Almost as HUGE this week was the bipartisan repudiation of Trump’s offshore oil drilling leases. (Read AP story.) We found Florida Governor Ron DeSantis and California Governor Gavin Newsom singing from the same hymnbook. We marvel at US Senators Rick Scott (R-FL) and Adam Schiff (D-CA) in total alignment. We witness U.S. Representatives Jimmy Patronis (R-Panama City, FL), Matt Gaetz’s successor and Salud Carbajal (D-Santa Barbara, CA) with zero daylight between them.
What unites these strange bedfellows is the trauma, fear and vulnerability when oil is blasting furiously out of a hole in the ocean with no end in sight. It doesn’t matter if an R or D is in charge when the ocean turns to hell. The Santa Barbara oil spill in 1969 is still the third largest oil spill in U.S. history. President Nixon toured the damage on the beach. Soon after a nationwide environmental movement fueled by the spill led to the passage of foundational environmental laws during his term. Four decades later, the 2010 BP Deep Water Horizon in the Gulf of Mexico became the worst marine oil disaster in history. It jettisoned almost 5 million barrels of oil into the Gulf over 87 days, up to 419 Olympic-sized swimming pools. Both disasters left deep, lasting scars and unhealed wounds.
Most recently a pipeline blowout in 2015 off the Gaviota Coast soiled Santa Barbara Channel and the California coastline.

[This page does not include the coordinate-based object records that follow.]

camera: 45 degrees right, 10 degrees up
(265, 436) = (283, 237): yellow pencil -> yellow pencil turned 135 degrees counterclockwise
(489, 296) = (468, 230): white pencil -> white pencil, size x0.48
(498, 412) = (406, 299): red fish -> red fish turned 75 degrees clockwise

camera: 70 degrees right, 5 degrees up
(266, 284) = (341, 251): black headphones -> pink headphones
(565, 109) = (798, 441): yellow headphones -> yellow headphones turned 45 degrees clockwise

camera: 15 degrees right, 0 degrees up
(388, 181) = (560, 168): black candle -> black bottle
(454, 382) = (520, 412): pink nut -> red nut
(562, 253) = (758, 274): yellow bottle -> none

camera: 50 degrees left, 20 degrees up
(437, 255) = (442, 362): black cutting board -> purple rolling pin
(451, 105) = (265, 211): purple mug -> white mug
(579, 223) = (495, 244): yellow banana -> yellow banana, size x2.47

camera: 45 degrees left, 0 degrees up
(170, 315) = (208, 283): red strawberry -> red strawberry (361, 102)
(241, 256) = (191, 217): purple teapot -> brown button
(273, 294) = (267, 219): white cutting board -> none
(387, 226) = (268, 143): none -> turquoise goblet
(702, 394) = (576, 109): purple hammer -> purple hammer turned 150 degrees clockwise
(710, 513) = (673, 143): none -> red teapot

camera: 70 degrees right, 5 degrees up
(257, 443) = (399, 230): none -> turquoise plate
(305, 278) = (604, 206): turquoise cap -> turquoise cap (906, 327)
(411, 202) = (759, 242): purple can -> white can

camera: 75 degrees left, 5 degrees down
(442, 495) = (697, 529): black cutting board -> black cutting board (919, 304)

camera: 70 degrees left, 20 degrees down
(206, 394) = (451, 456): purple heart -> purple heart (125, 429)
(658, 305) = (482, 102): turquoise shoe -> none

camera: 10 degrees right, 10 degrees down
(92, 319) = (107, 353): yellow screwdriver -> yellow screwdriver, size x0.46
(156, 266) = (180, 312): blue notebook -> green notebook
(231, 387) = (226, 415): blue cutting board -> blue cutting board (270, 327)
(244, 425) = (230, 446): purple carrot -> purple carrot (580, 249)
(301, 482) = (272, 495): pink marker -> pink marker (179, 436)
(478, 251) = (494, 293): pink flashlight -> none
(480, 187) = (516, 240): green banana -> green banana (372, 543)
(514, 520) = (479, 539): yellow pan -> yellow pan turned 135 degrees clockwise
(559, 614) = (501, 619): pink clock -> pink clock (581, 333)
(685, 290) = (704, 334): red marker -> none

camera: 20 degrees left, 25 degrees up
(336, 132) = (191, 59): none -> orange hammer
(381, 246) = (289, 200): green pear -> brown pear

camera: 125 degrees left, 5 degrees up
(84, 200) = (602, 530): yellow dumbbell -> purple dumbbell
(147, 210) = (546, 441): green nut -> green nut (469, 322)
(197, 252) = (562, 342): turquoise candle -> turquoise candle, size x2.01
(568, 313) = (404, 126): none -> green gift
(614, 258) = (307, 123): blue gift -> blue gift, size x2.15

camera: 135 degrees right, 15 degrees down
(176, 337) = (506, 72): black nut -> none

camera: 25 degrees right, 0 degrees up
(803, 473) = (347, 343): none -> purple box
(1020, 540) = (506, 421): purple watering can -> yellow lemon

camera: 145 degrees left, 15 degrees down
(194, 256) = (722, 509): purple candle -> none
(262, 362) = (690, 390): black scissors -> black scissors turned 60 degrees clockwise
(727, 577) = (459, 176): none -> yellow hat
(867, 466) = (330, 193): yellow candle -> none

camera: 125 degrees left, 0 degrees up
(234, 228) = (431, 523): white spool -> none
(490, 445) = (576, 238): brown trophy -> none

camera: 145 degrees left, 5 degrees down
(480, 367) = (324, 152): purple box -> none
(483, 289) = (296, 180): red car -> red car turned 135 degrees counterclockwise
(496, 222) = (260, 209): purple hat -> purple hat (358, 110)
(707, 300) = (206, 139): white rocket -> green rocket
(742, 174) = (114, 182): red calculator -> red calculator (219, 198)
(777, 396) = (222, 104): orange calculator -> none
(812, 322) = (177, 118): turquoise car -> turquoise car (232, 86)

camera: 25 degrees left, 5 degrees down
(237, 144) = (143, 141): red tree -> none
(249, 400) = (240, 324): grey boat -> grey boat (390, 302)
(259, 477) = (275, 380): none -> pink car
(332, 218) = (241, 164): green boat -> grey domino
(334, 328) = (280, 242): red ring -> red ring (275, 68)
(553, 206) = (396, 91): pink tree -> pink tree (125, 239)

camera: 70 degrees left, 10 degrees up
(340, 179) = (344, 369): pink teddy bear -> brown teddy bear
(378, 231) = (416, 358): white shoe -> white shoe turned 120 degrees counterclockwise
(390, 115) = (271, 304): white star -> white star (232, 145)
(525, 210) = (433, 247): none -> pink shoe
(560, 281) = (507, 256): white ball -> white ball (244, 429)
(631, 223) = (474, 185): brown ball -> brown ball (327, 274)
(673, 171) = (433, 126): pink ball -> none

A new company Sable attempting to restore Exxon’s production after 10 years with the same corroded pipeline has triggered a massive community backlash.
As Joe Biden said on Jan 6, 2025 when he issued an order to remove certain areas from offshore oil drilling, "My decision reflects what coastal communities, businesses, and beachgoers have known for a long time: that drilling off these coasts could cause irreversible damage to places we hold dear and is unnecessary to meet our nation's energy needs. It is not worth the risks." We agree.
While many may shudder at the shock of Trump’s new push to open up California, the Eastern Gulf of Mexico near Florida to more offshore drilling, the silver lining is that it is producing a bipartisan, united front. Trump may think he is DOMINATING American energy with his announcement, but the only real power he’s producing is the bipartisan backlash against him.